Rusty cars to sustain rally for top metal

China's drivers will increasingly demand rust-proof cars. That's good news for the price of zinc, the anti-corrosion fighter that's already this year's top performer among base metals.

Annual passenger vehicle sales in China will rise to 24 million units in 2020, from 19 million last year, McKinsey & Co forecasts. Only about a third of locally-manufactured autos use galvanized panels to prevent corrosion and rusting, according to Heron Resources Ltd, a developer that's joining rivals who are building or reopening zinc mines.

"You have got the largest growth market in the world for vehicles and people will continue to push for higher product quality," according to Wayne Taylor, chief executive officer of Sydney-based Heron, which is planning to reopen a zinc operation in Australia that was shuttered in 1998 on low prices. "It's difficult to see, without a collapse in general commodities consumption, that zinc is going to back off."

Zinc has rebounded this year on demand growth and a supply crunch, amid production cuts by Glencore Plc and closures including MMG Ltd's Century mine that have curbed supplies from Australia to Ireland.
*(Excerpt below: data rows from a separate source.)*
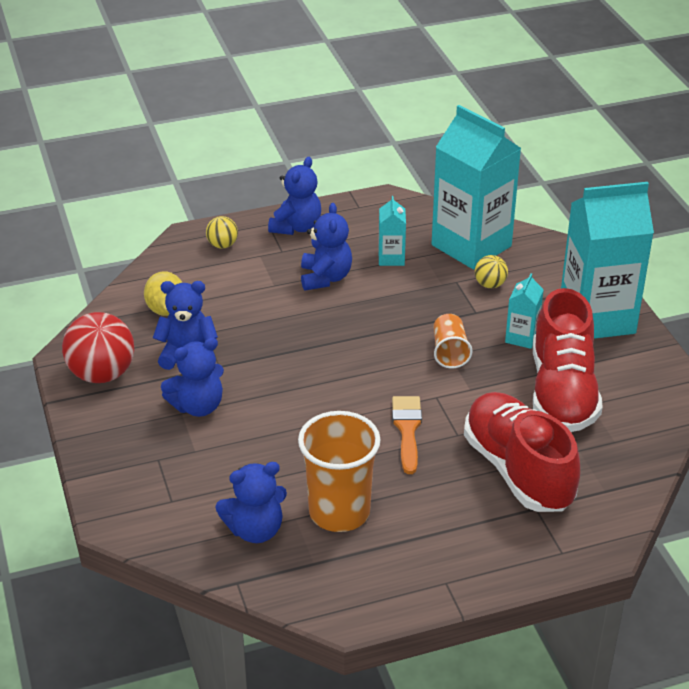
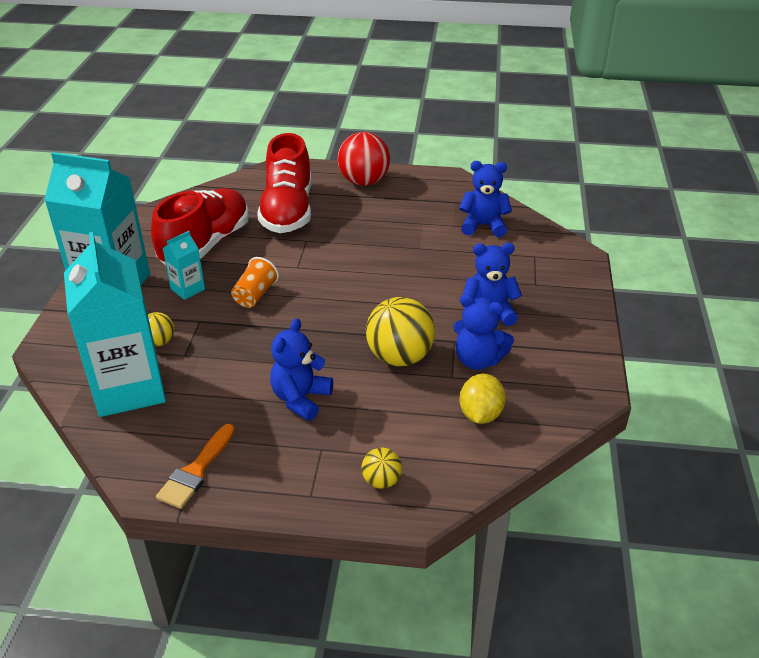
camera: 155 degrees left, 0 degrees up
(102, 374) = (564, 365): red ball -> red ball (364, 182)
(263, 335) = (400, 357): none -> yellow ball
(296, 227) = (282, 478): blue teddy bear -> none
(339, 512) = (422, 221): orange cup -> none
(391, 258) = (218, 400): turquoise carton -> none
(407, 429) = (338, 252): orange brush -> orange brush (196, 471)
Zinc market fundamentals are on a strong footing, and likely to sustain the price rally for the next few quarters, according to Hindustan Zinc Ltd, Asia's biggest base metal producer by market value.

Domestic automakers in China, where more vehicles are sold each year than the United States and Japan combined, rarely use galvanized steel, according to the International Zinc Association. Switching to the material would require about 350,000 metric tons a year of additional zinc, the association estimated last year. A similar move in India would need an extra 150,000 tons annually, it said.
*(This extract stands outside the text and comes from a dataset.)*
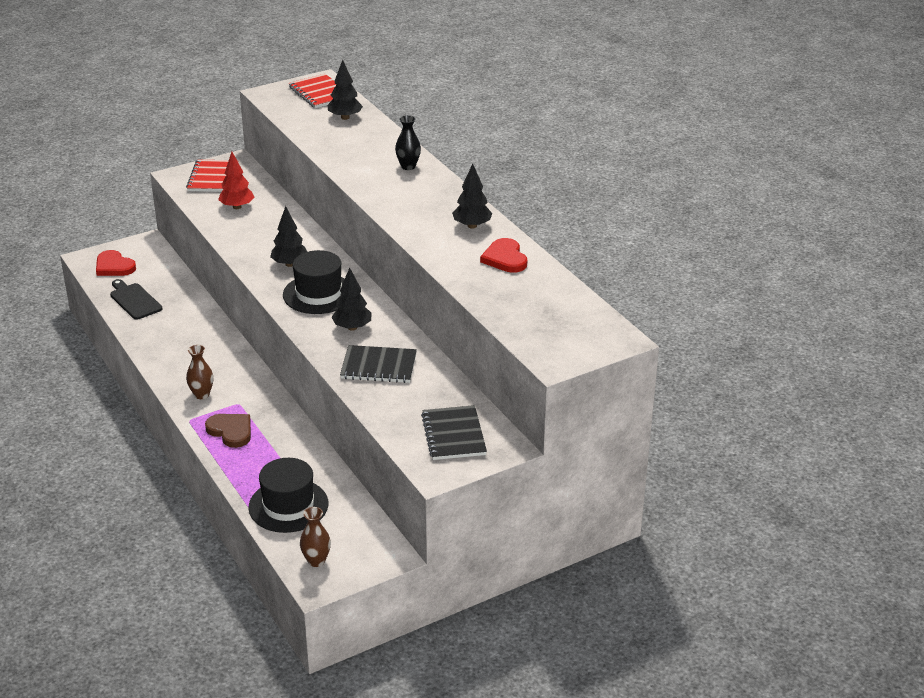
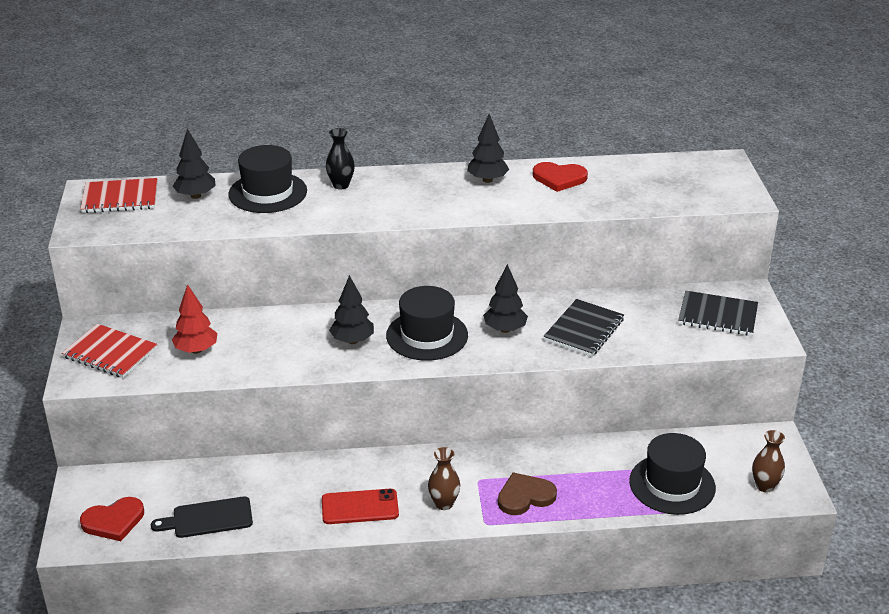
camera: 65 degrees left, 0 degrees up
(178, 358) = (360, 507): none -> red phone
(372, 142) = (267, 193): none -> black hat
Demand from China's automakers will support continued zinc consumption growth, while more existing mines are reaching the end of operations as they are depleted, Heron's Taylor said in an interview. "These things ultimately have to be replaced and there isn't a pipeline of projects that can sensibly cover off what is an aging production base," he said. "We also continue to see consumption growth, it may not be quite as strong as it has been in some years, but still Chinese consumption growth is increasing."

The key downside risk to the zinc market in 2017 is a faster-than-expected restart of idled mine capacity, Citigroup Inc said.